Despudorada exposição pública das vísceras
Tenho saudades do meu pai e tenho saudades da minha mãe
e saudades de outro tempo onde eu não tinha saudades
tenho saudades do tempo onde eu acordava e via o meu filho pequeno
e saudades de por a cabeça no sereno quando o tempo escorria de outro jeito
tenho saudades da vasta amplidão do meu peito
onde cabiam mais amigos e menos desafetos
tenho saudades das crônicas antigas,
das minhas infantis dores de barriga
de um tempo onde eu enxergava meu futuro
sob uma parreira de uva
tenho saudades de um tempo onde eu não me envergonhava como agora
de dividir essas lembranças com vocês
tenho saudades de velhos noticiários do rádio,
das mãos que seguravam as de meu pai
do vai e vem dos amores da infância
do jeito romântico que eu sonhava com a palavra
da minha inquietação juvenil que no fundo me tocava
fazendo a poesia mesmo ruim ter o vigor da ereção
da propulsão
a quentura do fogo, a força da lava
tenho saudades de não ter vergonha de rimar
de um tempo nem tão antigo
onde eu vi o homem tocar o solo lunar
com o meu pai bem aqui nesse lugar
onde hoje só estão as suas lembranças
tenho saudade do tempo da escrita rude
do fundo pedregoso da represa
de peixes espinhudos que peguei
da jaboticaba madura que provei
do incêndio que , estúpido, não apaguei
também tenho saudades dos sonhos,
daqueles amarelos que na porta da escola eu comia e me lambuzava
e de outros mais remotos que eu sonhava
tenho saudades do pão quente
do pão presente que então se fazia
e de um futuro que a mim apetecia
onde eu seria tudo de grande
no limite da minha fantasia
o tempo da imagem enfim vingou
o que era doce
nem mais doce ficou
e o futuro se pra mim não acabou
futuro, enfim , não se tornou
meu pai foi embora
minha mãe está longe
e eis-me na trincheira aqui sozinho
sem ser martir
sem ser sequer um coitadinho
mas ciente do tamanho que possuo
odeio por fim o pragmatismo
esse rumo tomado, anti-romantismo
onde tecer a palavra é fazer mau jornalismo
onde as regras se soprepõe aos fatos
onde os pratos sujos não são lavados
entre os intervalos das refeições
pois come-se muito
come-se Deus
come-se a boa palavra
come-se a lógica
come-se a ética
a métrica, todos os dedos
come-se o bem, a delicadeza
a mais sensata forma de beleza
come-se a árvore
e deixa-se o cimento do pátio
então, ali no átrio eu grito :
ONDE ESTOU ?
PRA ONDE VOU ?
qual o dilema aristotélico
que tem no coração de todo aflito ?
***
Ricardo Soares, 27 de setembro , 10 e 10 da matina, experiência única de largar o pãozinho quente direto na internet
Comentários
Interessante, suas poesias são deleite à alma.. Esta em especial me emocionou e tornou meu dia melhor. Momento sensibilidade admirável... que também encontrei em "grossuras".
Grande figura vc!!!
Beijo e continue nos agraciando com seus "escritos" e "descritos"!
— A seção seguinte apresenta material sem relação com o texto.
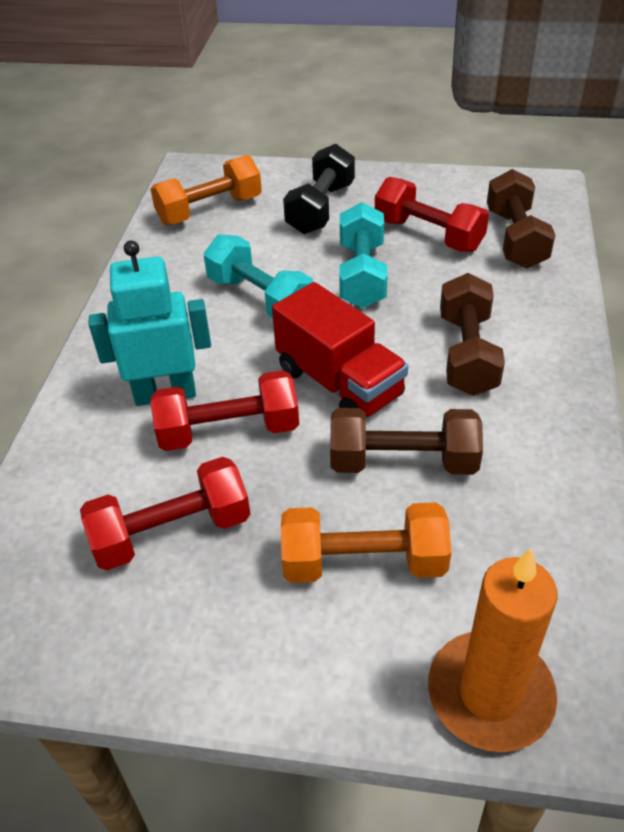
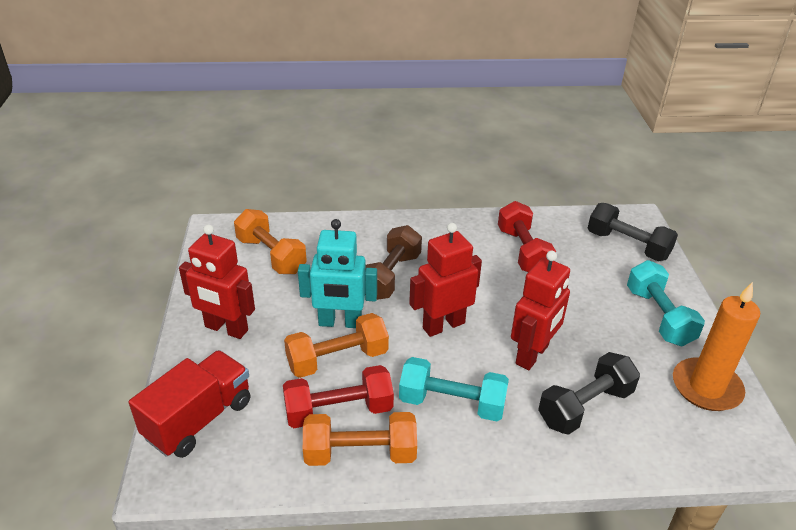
black dumbbell: 1 -> 2
brown dumbbell: 3 -> 1
orange dumbbell: 2 -> 3
red dumbbell: 3 -> 2
red robot: 0 -> 3

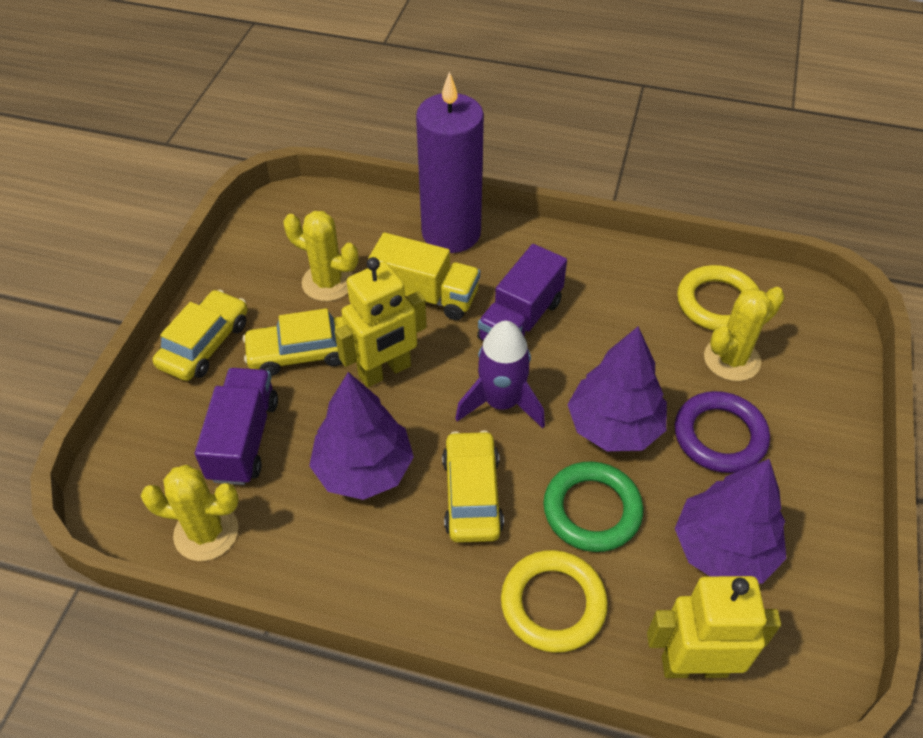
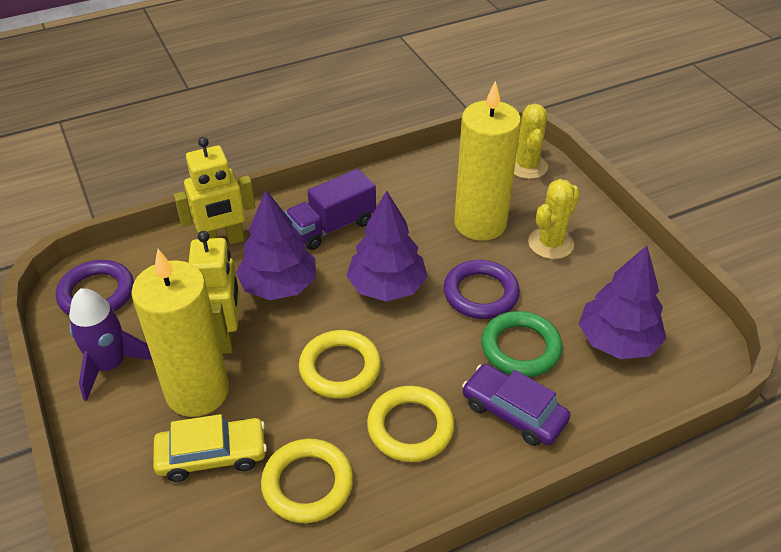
purple candle: 1 -> 0
purple car: 0 -> 1
purple ring: 1 -> 2
purple truck: 2 -> 1
yellow cactus: 3 -> 2
yellow candle: 0 -> 2
yellow car: 3 -> 1
yellow ring: 2 -> 3
yellow truck: 1 -> 0

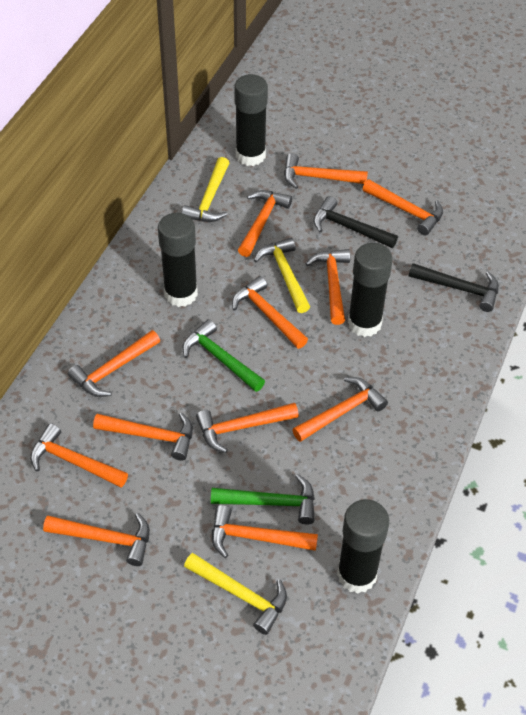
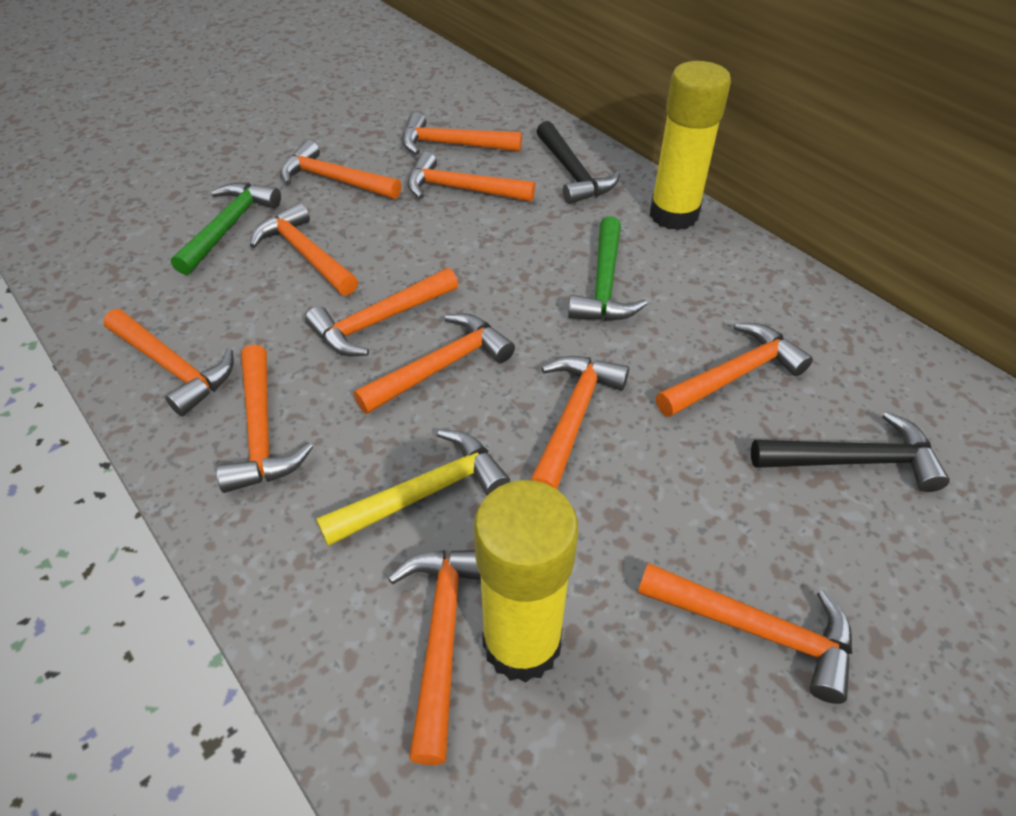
black glue stick: 4 -> 0
yellow glue stick: 0 -> 2
yellow hammer: 3 -> 1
Também tenho saudade de muita coisa que ficou para trás...
Beijo
Um beijo.
Vivo na cidade de Buenos Aires.
Se necessitar de um correspondente sem experiência, temos.
Parabéns pelo pão quentinho.
Isiara
Lindo texto!
Passando pra desejar uma ótima sexta feira, e um maravilhoso fim de semana!
Posso reproduzir no meu blog?
Acumulamos saudades, como acumulamos idade. A cada ano, lembramos mais e mais e a saudade aumentando mais e mais. Na velhice, morrer de saudades!
Bom fim de semana! Beijus
Nossa... fiz uma volta a infancia... e me lembre de uma propaganda... calma... nasci publicitaria assim como nasces-te jornalisma... mas vc se lembra de um filme com o Chico Anisio dizendo que a vida deveria começar aos 90 e o tempo deveria regredir... é... certamente dariamos valores diferentes as coisas... Agora pode bater... hahaha...
Beijos Mila
Fiquei muito contente com sua visita em meu blogger...realmente é viciante para mim ler Caio e também Quintana, é um dos meus favoritos, dentre outros gênios dos sentimentos escritos.
Gostei de todas as suas saudades, algumas já senti, outras não, mas me trazem nostalgia de um tempo que talvez já tenha vivido, quem sabe em outros tempos.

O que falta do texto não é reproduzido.